The process is a buying habit Yang developed recently. What Yang didn't know was that the notes she read were likely not written by real consumers, but fabricated by professional ghostwriters according to clients' demand. 

Founded in 2013, Xiaohongshu (meaning Little Red Book) was originally an online community for sharing cross-border shopping experiences, and over the years it has evolved into a "community & e-commerce" platform. Many consumers would customarily read user reviews and recommendations of certain products on the platform before purchasing.

Authenticity and trustworthiness are accentuated by the platform. Beneath the vast amount of user generated content (UGC), however, lurks an industry of ghostwriting, falsification of data, and tampering with search results.

Business news site jwview.com, in the name of an essence seller, contacted a custom service staff with a promotion team, who recommended their ghostwriting service, claiming they have professional writers that can tailor to clients' demand.

For a piece of about 500 Chinese characters written by amateur, the team charges 50 yuan, and 120 yuan if written by a skilled writer, according to the person.

What they do, said the person, is tampering with search results of key words and faking data.

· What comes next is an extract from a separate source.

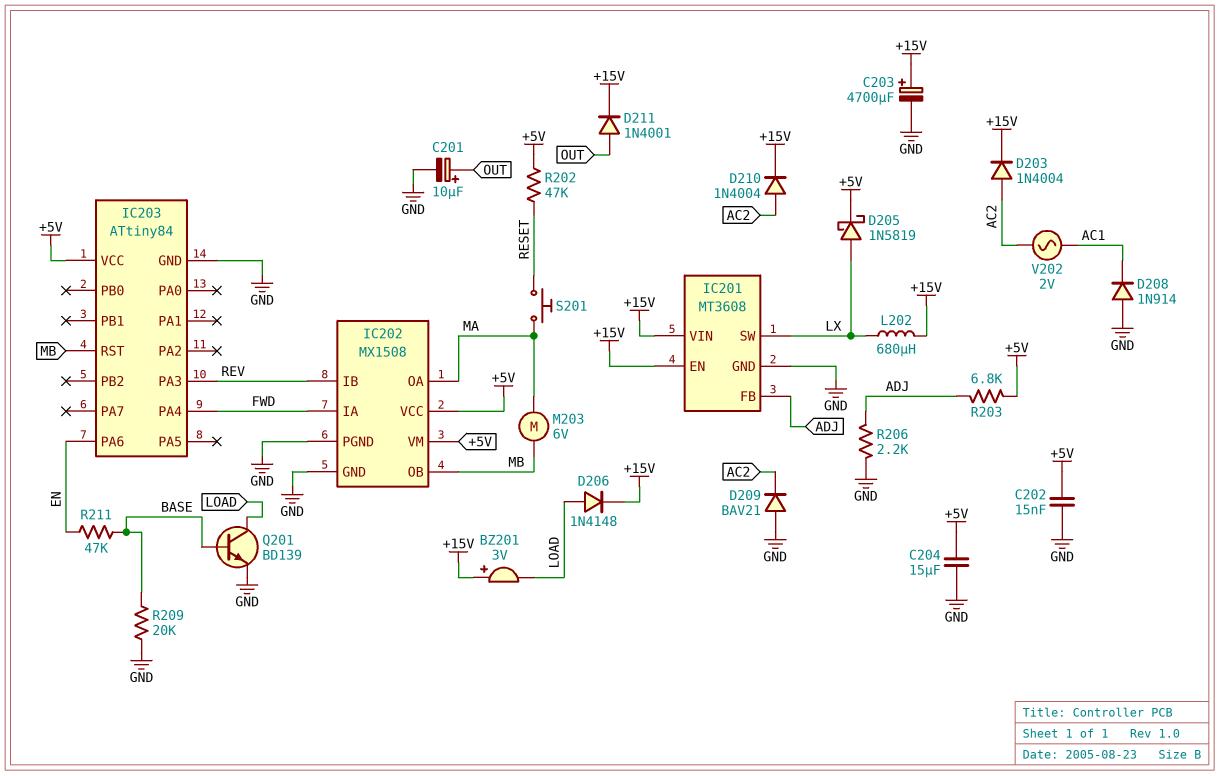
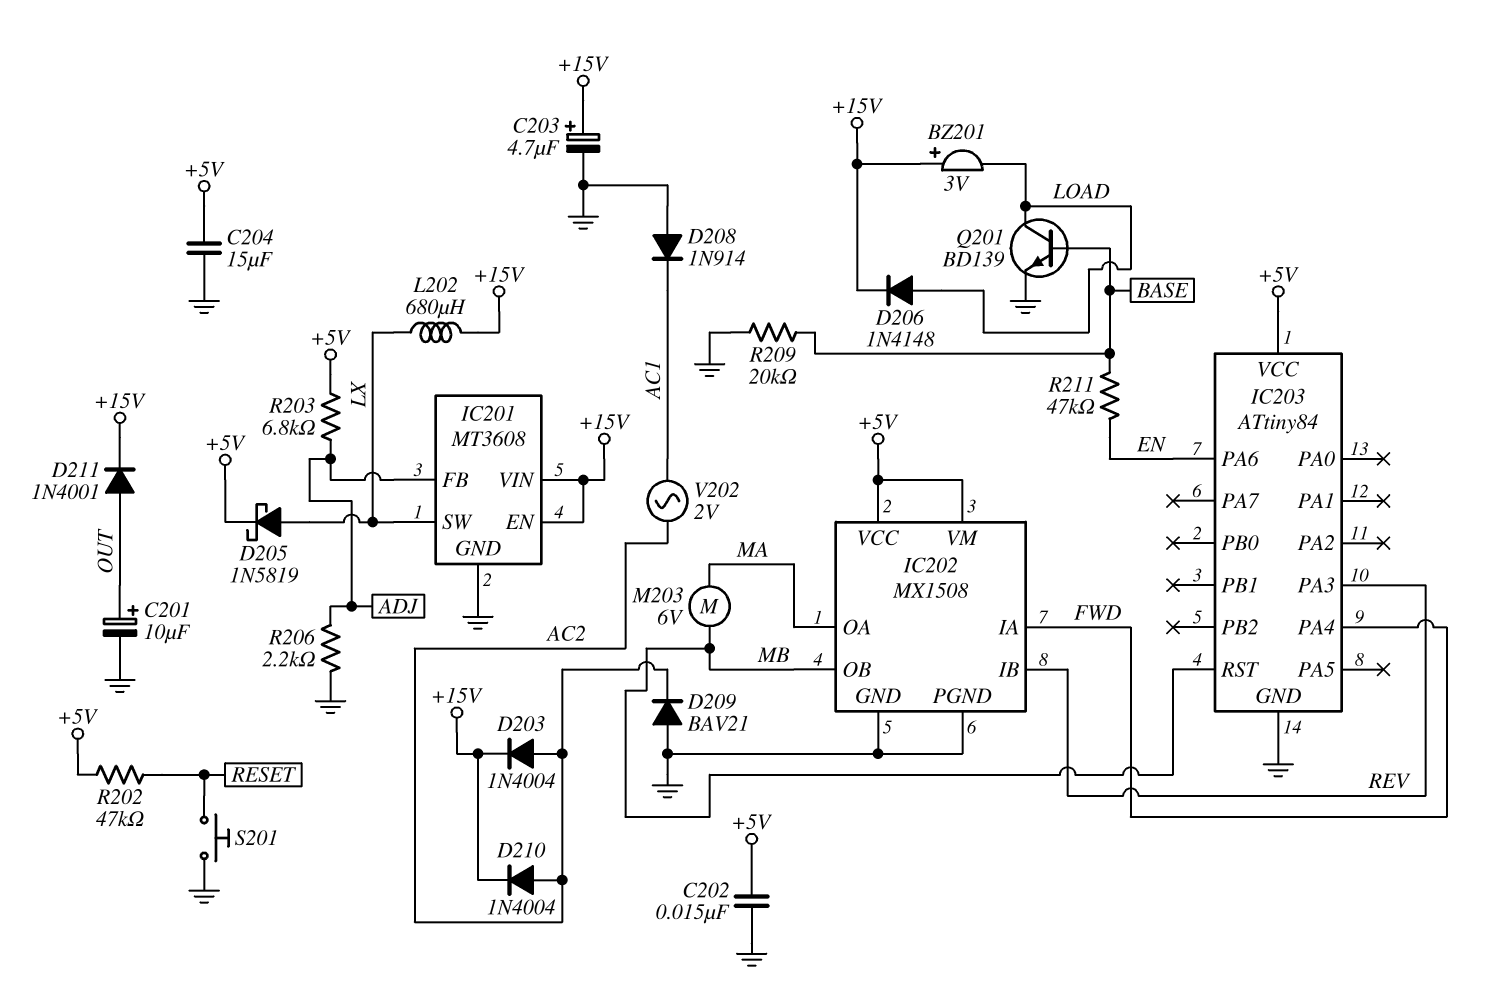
C203: 4700uF (plus +15V, minus GND) -> 4.7uF (plus +15V, minus GND)
S201: button (MA, RESET) -> button (GND, RESET)

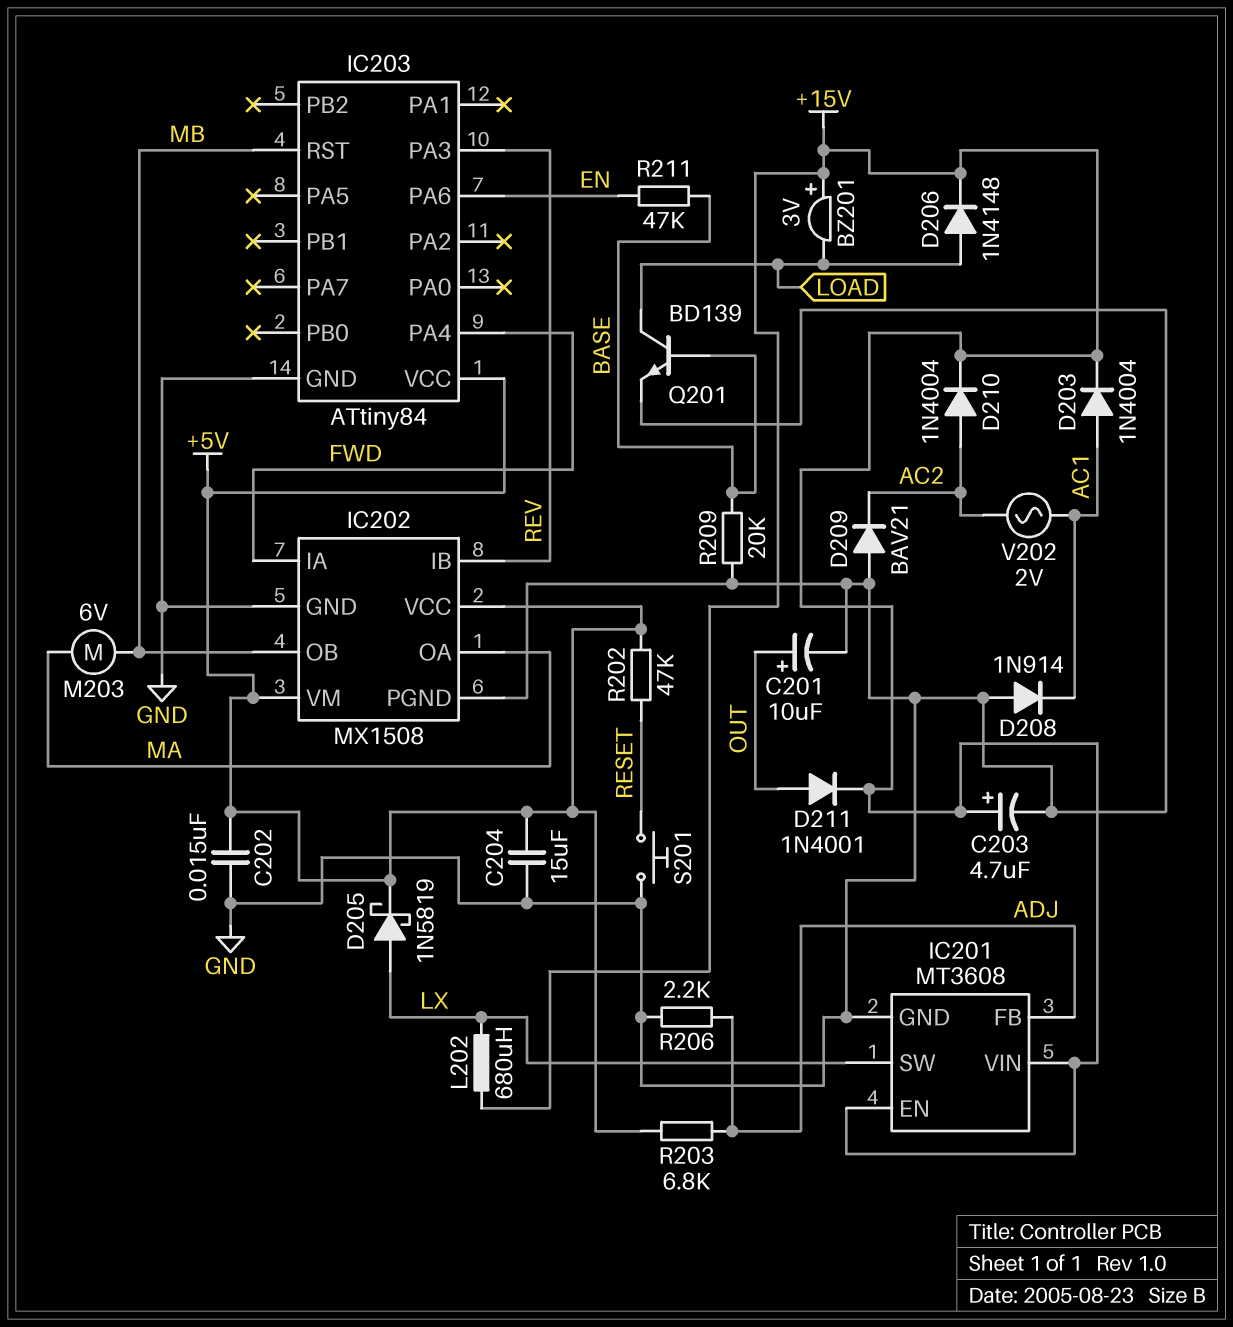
D203: diode 1N4004 (A AC2, K +15V) -> diode 1N4004 (A AC1, K +15V)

When inquired by jwview.com about key words "running shoes", the person quotes 2,100 yuan that can push a piece of note to top 6 in the search results, and keep among top 8 for a month.

Data faking mainly refers to increasing the number of likes, saves and followers.

Jun Jun, a longtime user of Xiaohongshu, said the platform attracted a large group of young consumers with money to spend, but the quality of content is declining, which calls for tighter regulation.

"You gradually find out that more and more promotional contents appear, and some of them are blatant exaggeration," said Jun, "the notes on Xiaohongshu have huge influence on users, and I don't want to see the community turning into an advertising platform."

Xiaohongshu responded that "zero tolerance" of cheating behaviors is a long held company policy, and it has reported to police department about such incidents.

The platform claims to have dealt with 1.38 million accounts related to "dark industry", 380,000 cheating accounts, and 1.21 million dishonest notes from January to March this year. It also pledges to build more advanced anti-cheating mechanism with better technologies and community guidelines.

Fake data and content has long haunted China's Internet industry. E-commerce, self-media and celebrities' social media accounts are among the most afflicted areas.

On Alibaba's E-commerce platform Taobao, faking purchase records and positive reviews to enhance a shop's rating has been a perennial malpractice.

In February, China's central television CCTV criticized the fake data rampant in the Weibo accounts of a slew of entertainment celebrities. The music video of one teenage idol was suspiciously reposted more than 100 million times.

Last October, online travel platform Mafengwo was accused of copying 18 million reviews, equivalent to 85 percent of the site's total, from competitors like Ctrip and Meituan.